Rebekah Brooks, the former editor of News Corp.'s now-closed News of the World tabloid in the UK, was released on bail after being charged with unlawfully intercepting voice-mail messages of people to get information for news stories.
Brooks, 44, was ordered to report to Westminster Magistrates' Court on Sept. 3, the Metropolitan Police Service said in a statement on August 2.
Brooks and others including Andrew Coulson, who had been Prime Minister David Cameron's press chief until the scandal broke, conspired to hack the mobile-phone messages of more than 600 people between 2000 and 2006, British authorities said.
The alleged victims included actors Brad Pitt and Angelina Jolie and the murdered British schoolgirl Milly Dowler, who was reported missing in 2002.
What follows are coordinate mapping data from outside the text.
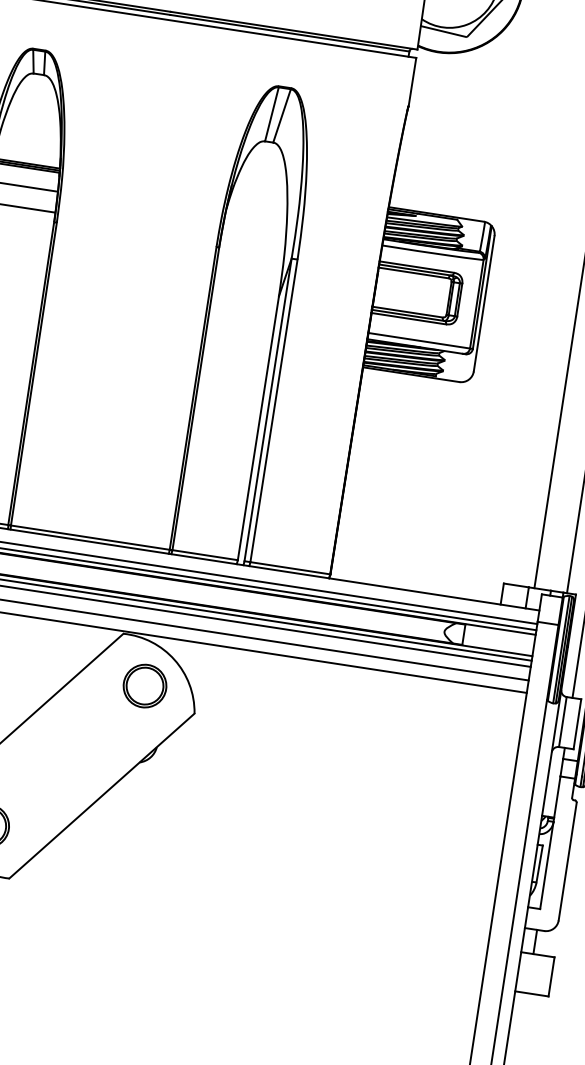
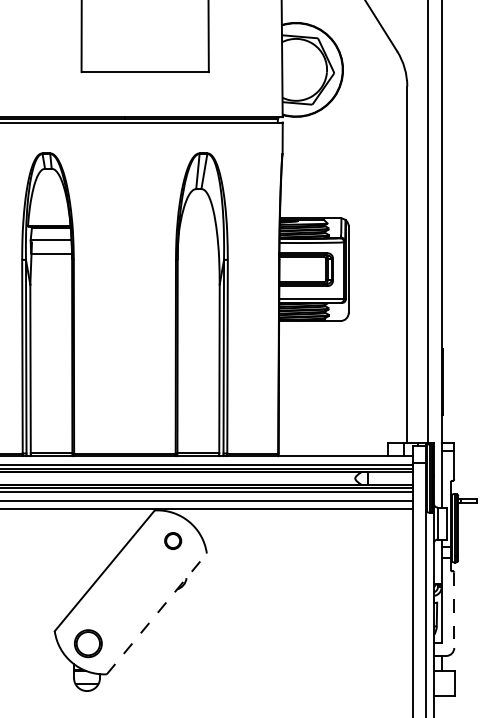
part: (143, 685) -> (172, 540), size x0.6
line: (103, 795) -> (157, 613), solid -> dashed
line: (568, 861) -> (454, 610), solid -> dashed

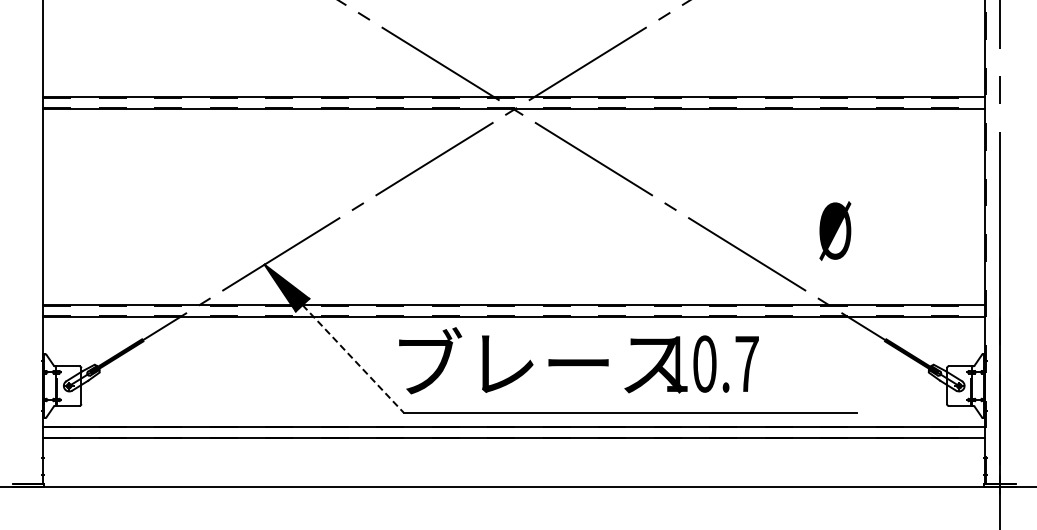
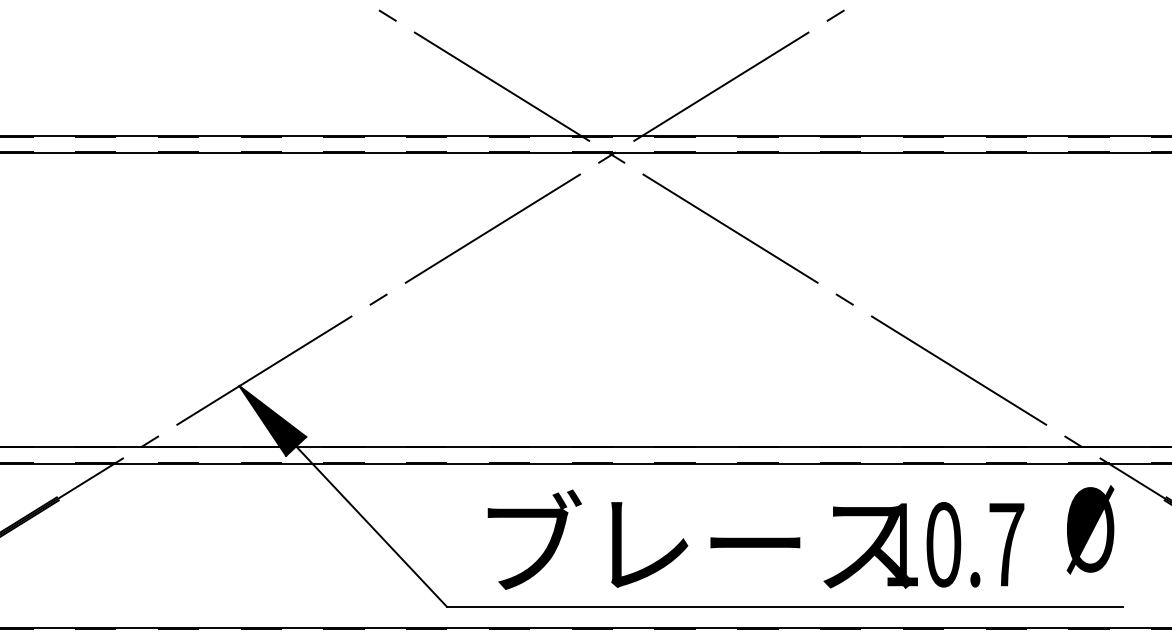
text: (835, 230) -> (1090, 528), moved
line: (353, 358) -> (372, 525), dashed -> solid
text: (578, 360) -> (755, 539), moved

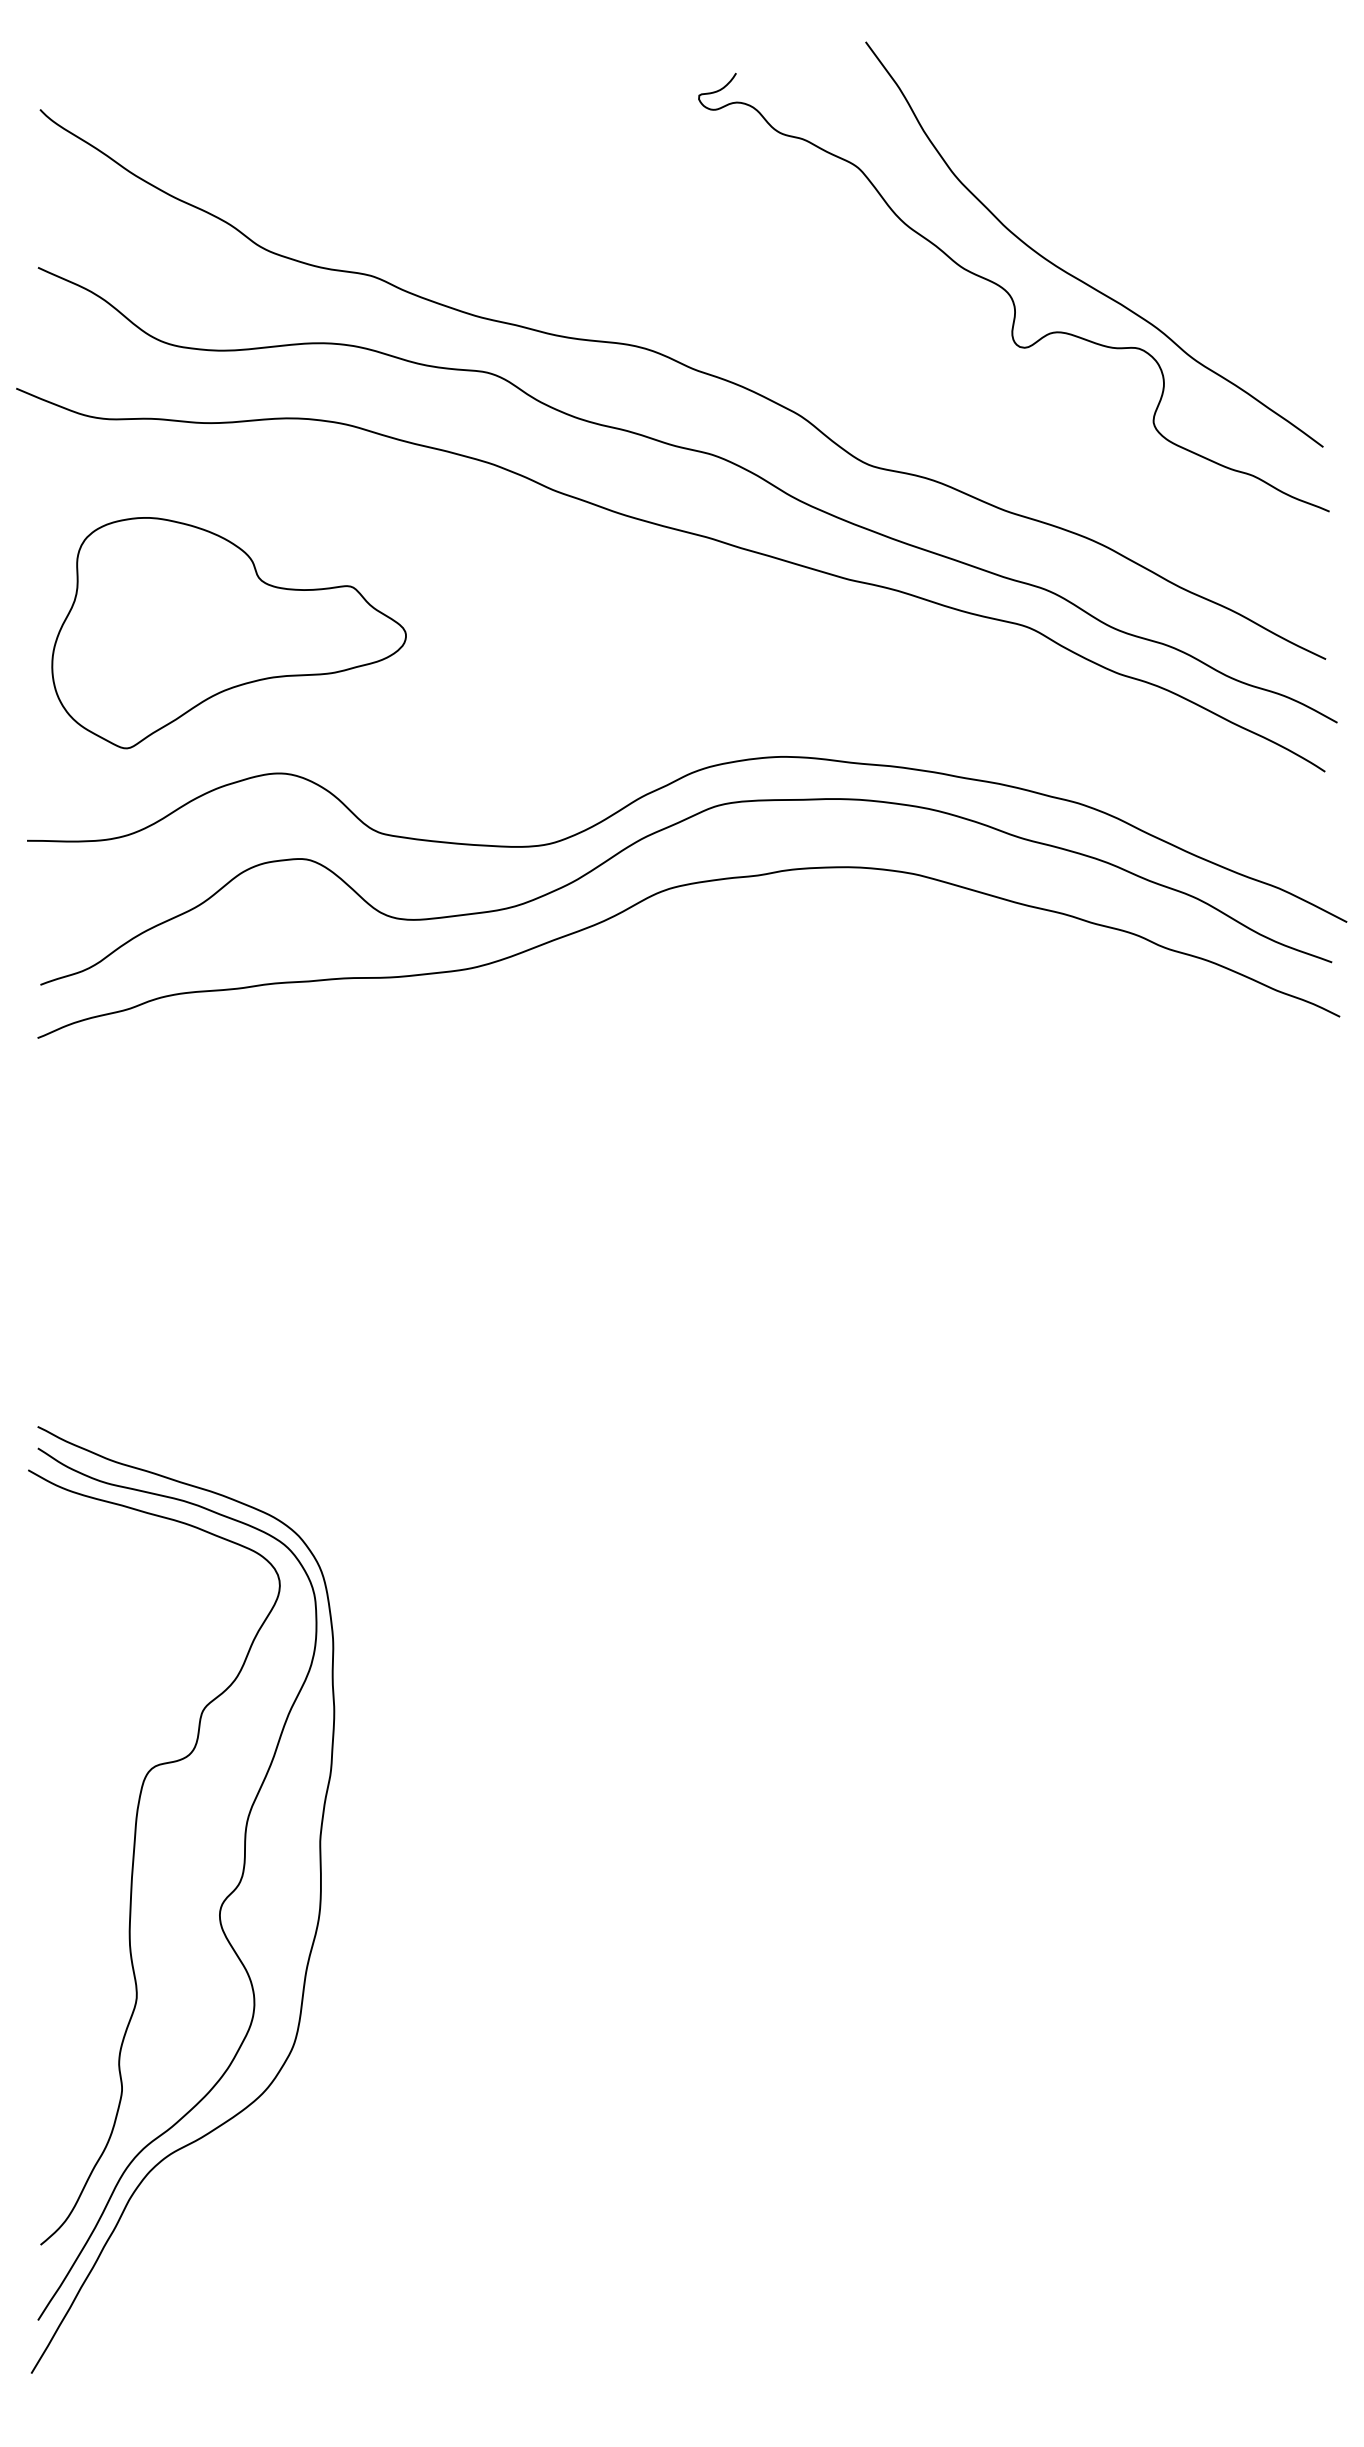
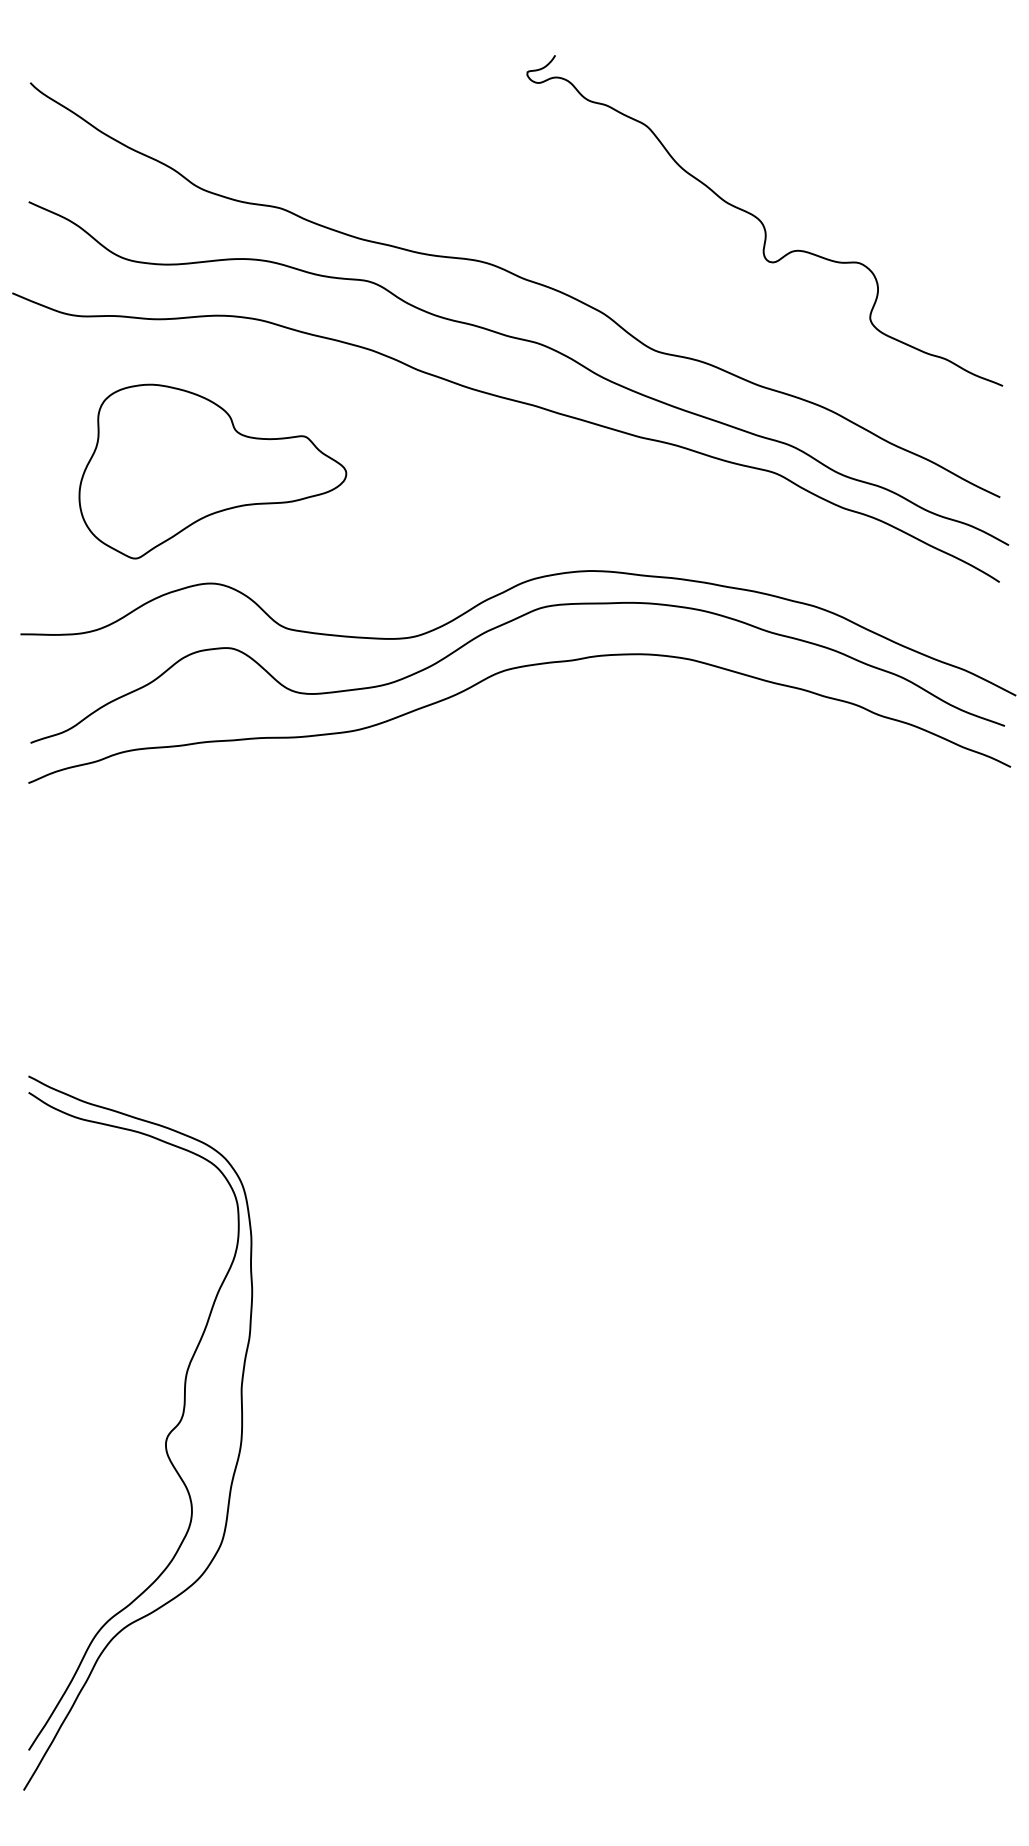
curve: (1077, 277) -> (812, 209), removed
part: (228, 633) -> (212, 471), moved
curve: (134, 1857) -> (101, 1401), removed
Brooks was charged with three counts of conspiring to intercept communications in the course of their transmission, without lawful authority. One of the counts applied to Dowler and another to Andrew Gilchrist, a former union leader who sued News Corp.'s News International unit in February for allegedly hacking his phone.
Stephen Parkinson, a lawyer for Brooks, didn't immediately return an e-mail yesterday after regular business hours in London.
Daisy Dunlop, a spokeswoman for News International, said in an e-mail the company had no comment on the charges.
News Corp. chairman Rupert Murdoch shut down the 168-year-old tabloid last year in the wake of the scandal.